- Born: March 25, 1939 Villabate, Italy
- Other names: Nino; "the Lawyer"
- Occupation: politician

= Antonino Mandalà =

Italian politician

Antonino Mandalà, also known as Nino or 'the Lawyer' (born 25 March 1939, Villabate), is an Italian mafioso and politician, member of Cosa Nostra and considered the head of the district of Villabate and supporter of Bernardo Provenzano.

== Biography ==
Born in Villabate and a law graduate, in 1979 he became a partner in the insurance brokerage company Sicilia Brokers along with Enrico La Loggia, Renato Schifani, and Benny D'Agostino. During the same period, he was an activist for the Christian Democracy party, procuring votes from mafia bosses. In 1994, he founded the first Forza Italia club in Villabate and at the same time worked for Cosa Nostra, particularly in the mandaments of Caccamo and Villabate, securing public contracts.

By 1997, he had secured contracts for the construction of a university residence in Catania and a Auchan supermarket with a Warner Bros. multiplex in Villabate.

On June 6, 1998, he was arrested for mafia association along with Forza Italia deputy Gaspare Giudice (who was later acquitted in 2007) but was released two years later due to expiration of detention terms and resumed his projects that had been halted by his arrest.
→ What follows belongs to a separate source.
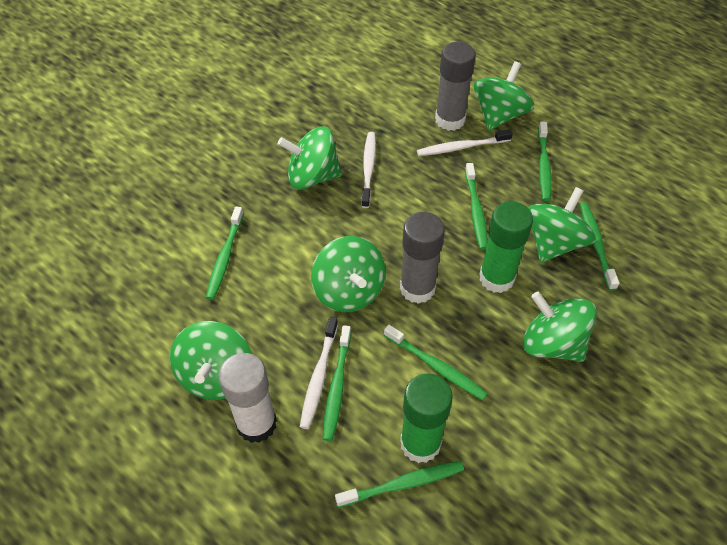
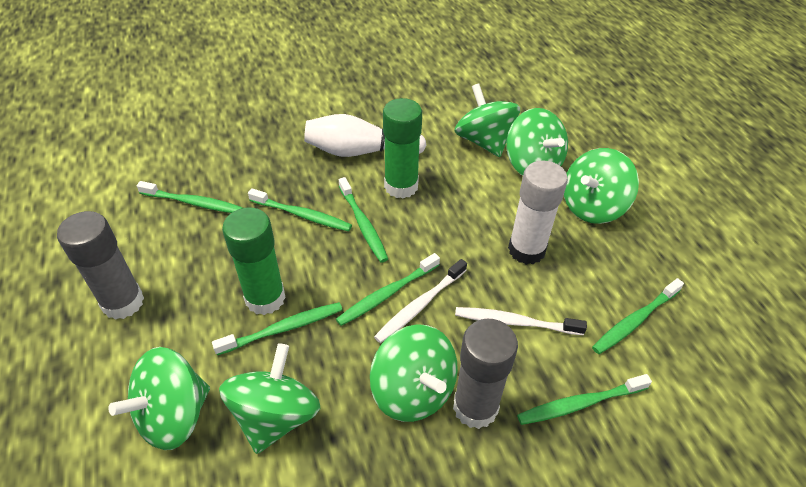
white bowling pin: 0 -> 1
white toothbrush: 3 -> 2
On January 25, 2005, he was arrested again during Operation "Grande Mandamento," which led to the arrest of 82 supporters of the then-fugitive Bernardo Provenzano.
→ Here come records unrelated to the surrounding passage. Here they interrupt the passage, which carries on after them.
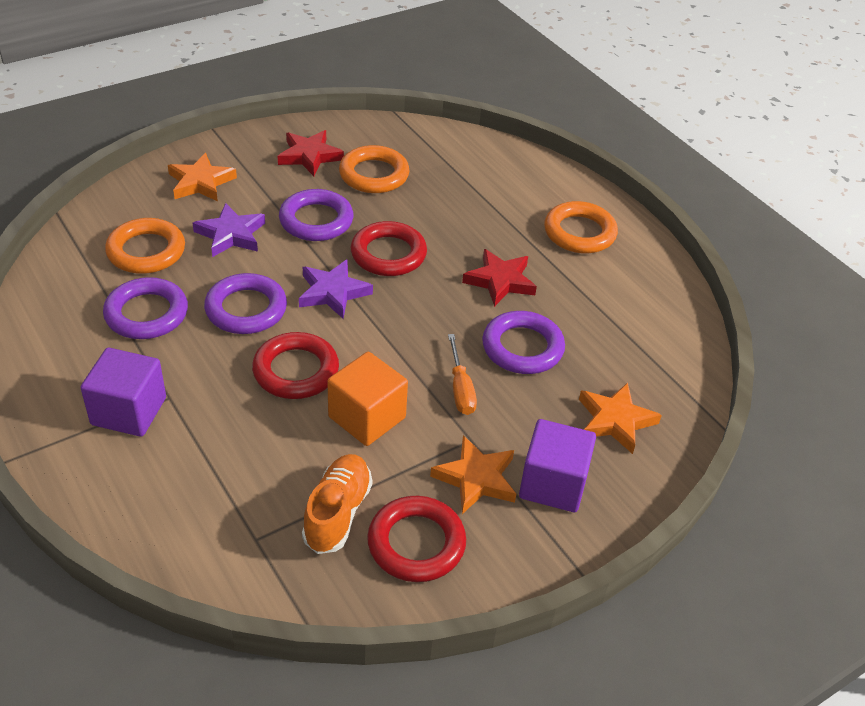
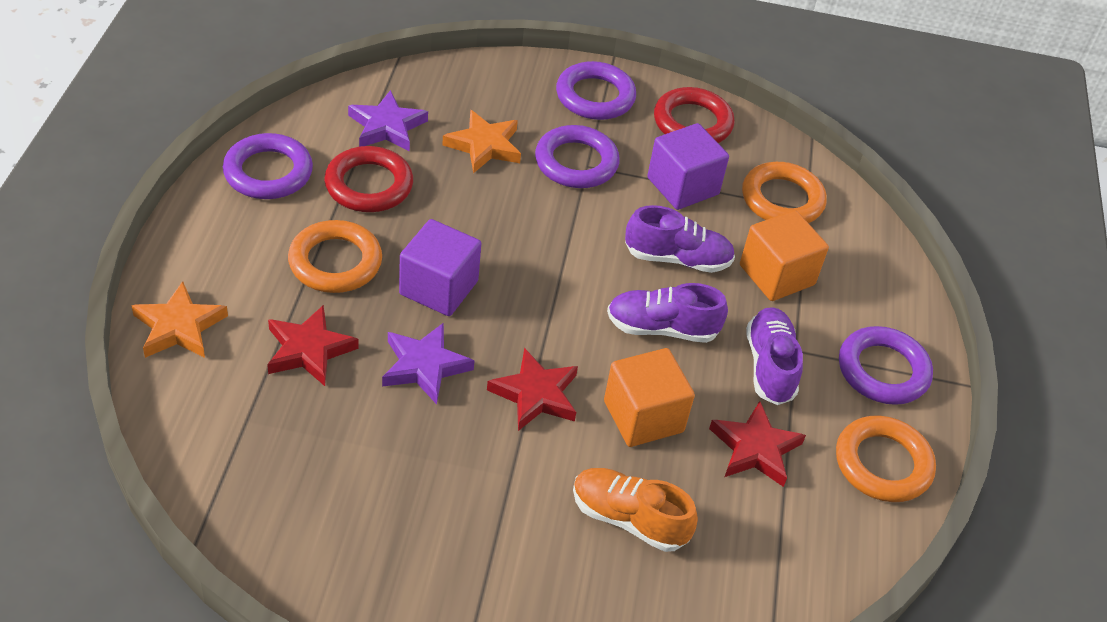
orange cube: 1 -> 2
orange screwdriver: 1 -> 0
orange star: 3 -> 2
purple shoe: 0 -> 3
red ring: 3 -> 2
red star: 2 -> 3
The informant Stefano Lo Verso reported to the magistrates about Mandalà's connections with former Minister of Agriculture in the Berlusconi IV government, Saverio Romano, while the informant Francesco Campanella accused Renato Schifani of having favored Mandalà in the modification of the Villabate zoning plan.

On April 27, 2007, he was sentenced in the first degree to eight years in prison for the events of 1998 and on September 28, 2011, he was sentenced to eight years in prison by the Court of Appeal of Palermo, but he was released due to the expiration of custody terms.

In 2009, he started his blog, which he manages with some interruptions and where he called on "free consciences" to abolish Article 41-bis and where he defended Silvio Berlusconi in 2010.

On November 17, 2011, during the third episode of Servizio Pubblico hosted by Michele Santoro, an interview with journalist Dina Lauricella and Mandalà was recreated.